In less expensive cities, like Dallas, apartments downtown will take less time to fill up.  Rents have risen over 2 percent in March since the start of 2021, and were down just 1 percent compared to the year before. This rent growth is significantly faster than at the same time two years ago, before the pandemic. "It seems likely that downtown Dallas will surpass pre-pandemic peaks before the summer," says Rybczynski.

High-rise towers cut their rents most deeply during the pandemic—by 9.3 percent, according to projections across the U.S. by Marcus & Millichap for the first quarter 2021 compared to the year before. That compared to a 4.2 percent rent cut for mid-rise apartments and a 2.1 percent increase for low-rise apartments.

Some high-rise apartments downtown emptied out as renters found new homes in less expensive cities and suburbs. Many apartments downtown also lost residents because of competition from other, new high-rise towers—and more new apartments are still opening, often still offering months of free rent to attract residents.

"Leasing activity is up sharply in gateway metro urban cores, but lots of that activity still stems from existing renters playing musical chairs," says Willett. "They’re moving from one apartment to another, taking advantage of the opportunity to upgrade their housing choices or to save money on rent."

Effective rents for new leases downtowns in these gateway cities are down by an average of about 15 percent compared to early 2020, according to RealPage. In expensive locations like these, that typically works out to drop in monthly rent of about $450 a month. A most of this drop comes in the form of rent concessions. Nearly half (43 percent) of the apartments available for rent offered some form of rent giveaway in early 2021, according to RealPage. The typical discount is around 10 percent, or a little more than five weeks of free rent, but it’s not unusual to see discounts equaling two months or more of free rent.

"Step one in getting back on track will simply be to burn off the drastic rent concessions seen in the market," says Willett.

Suburbs are still a bargain compared to downtown

Less expensive areas like suburbs suffered far fewer losses in pandemic than these expensive downtowns. The percentage of occupied apartments in suburban areas was several percentage points higher than in downtowns in early 2021, according to economists.

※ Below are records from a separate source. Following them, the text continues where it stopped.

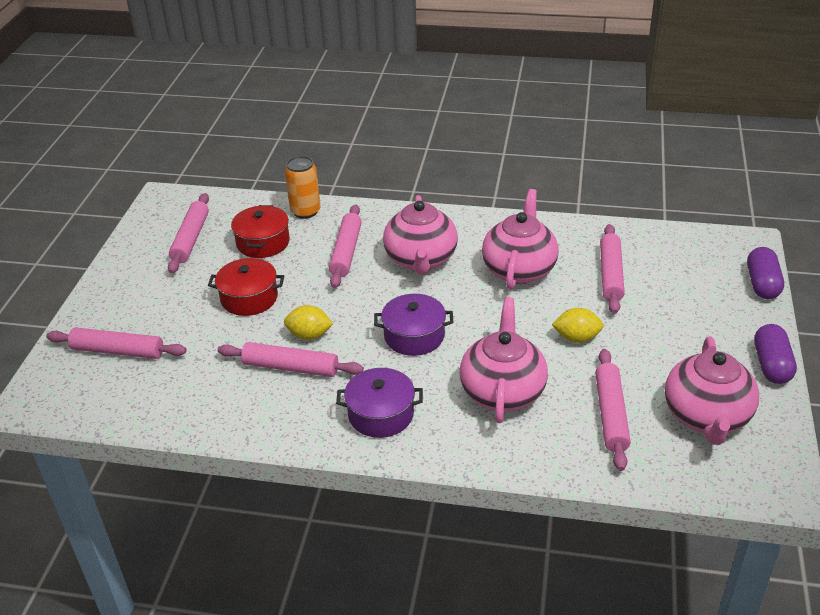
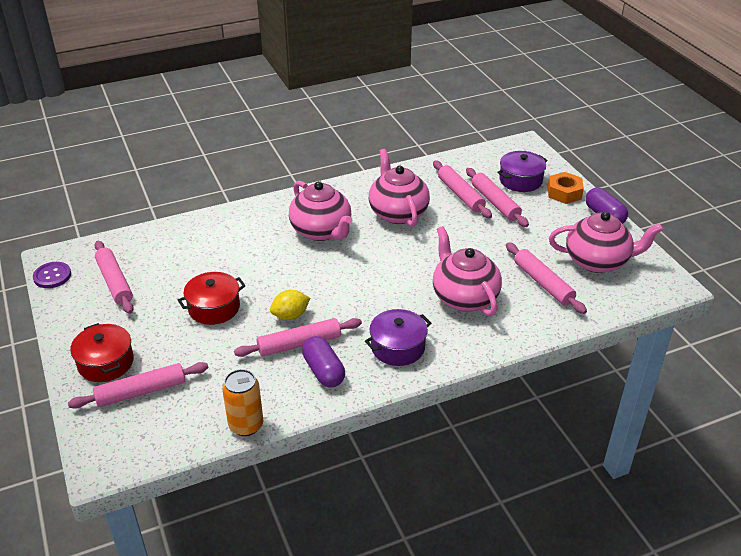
camera: 35 degrees left, 0 degrees up
(148, 214) = (52, 276): none -> purple button
(263, 242) = (182, 263): red pot -> red pot (106, 363)
(305, 211) = (194, 227): orange can -> orange can (246, 425)
(346, 252) = (258, 245): pink rolling pin -> pink rolling pin (495, 202)
(414, 336) = (369, 285): purple pot -> purple pot (520, 180)
(576, 338) = (478, 244): yellow lemon -> none
(706, 417) = (597, 261): pink teapot -> pink teapot turned 60 degrees counterclockwise
(744, 318) = (564, 193): none -> orange nut
(762, 284) = (555, 168): purple capsule -> purple capsule (323, 371)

But even with rents falling in downtown areas, it is still much more expensive to live downtown than in the suburbs. "Anywhere between 35 percent and 50 percent premiums to live downtown is not unusual, though Boston comes in at an over 80% premium," says Rybczynski. "The spread has shrunk in most places, but the difference is still enormous."

Gateway cities offer amenities

Long after the pandemic is over, downtown areas will offer experiences and amenities than renters can't get anywhere else. "Experiential retail is much denser in downtowns and cities than the suburbs," says Rybczynski. "Theater districts usually don’t pop up in suburban towns."

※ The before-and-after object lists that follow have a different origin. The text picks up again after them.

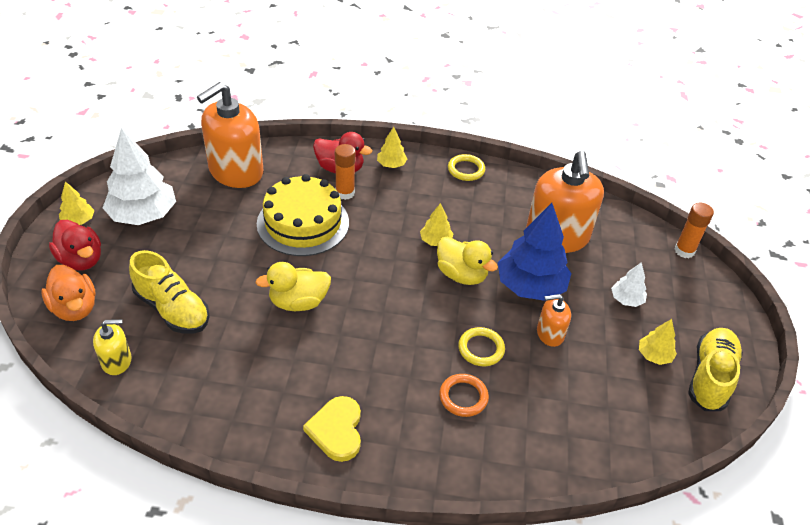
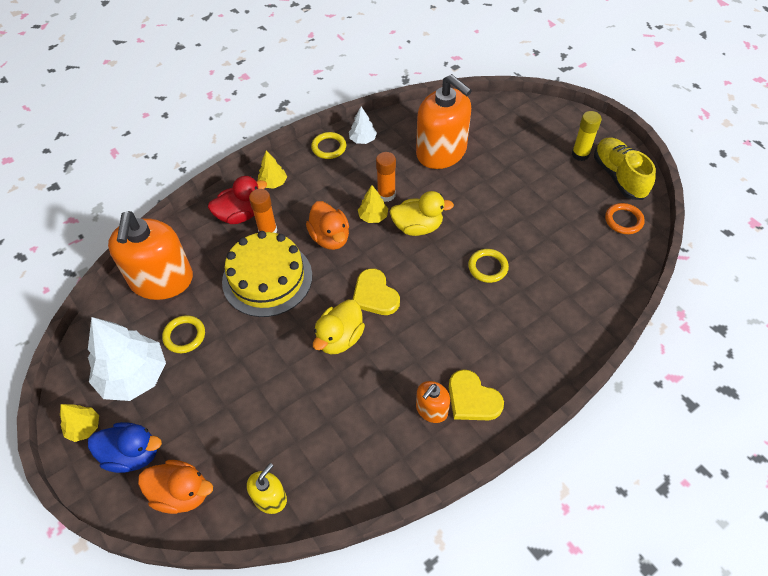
camera: 40 degrees left, 10 degrees up
(81, 260) = (132, 454): red duck -> blue duck
(172, 309) = (258, 424): yellow shoe -> none
(203, 216) = (184, 336): none -> yellow ring
(363, 295) = (375, 295): none -> yellow heart
(383, 231) = (330, 238): none -> orange duck
(463, 397) = (515, 308): orange ring -> orange ring (623, 220)
(530, 286) = (466, 200): blue tree -> none
(550, 334) = (512, 222): orange soap dispenser -> orange soap dispenser (431, 409)
(626, 299) = (526, 163): white tree -> white tree (362, 139)
(654, 355) = (579, 188): yellow tree -> none
(684, 251) = (520, 104): orange glue stick -> orange glue stick (386, 195)
(692, 331) = (580, 154): none -> yellow glue stick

That's especially true in most expensive cities, which draw visitors—and renters—from around the world. "There is not substitute for Broadway or Michigan Avenue or Powell Street," says John Sebree, senior vice president and national director of the Multi Housing Division at Marcus & Millichap, working in the firm's Chicago offices.

These amenities will continue to attract renters. "Our demand forecasts still call for stronger [overall] demand in downtowns than suburbs, but we expect the spread to narrow between demand in cities and suburbs," says Rybczynski.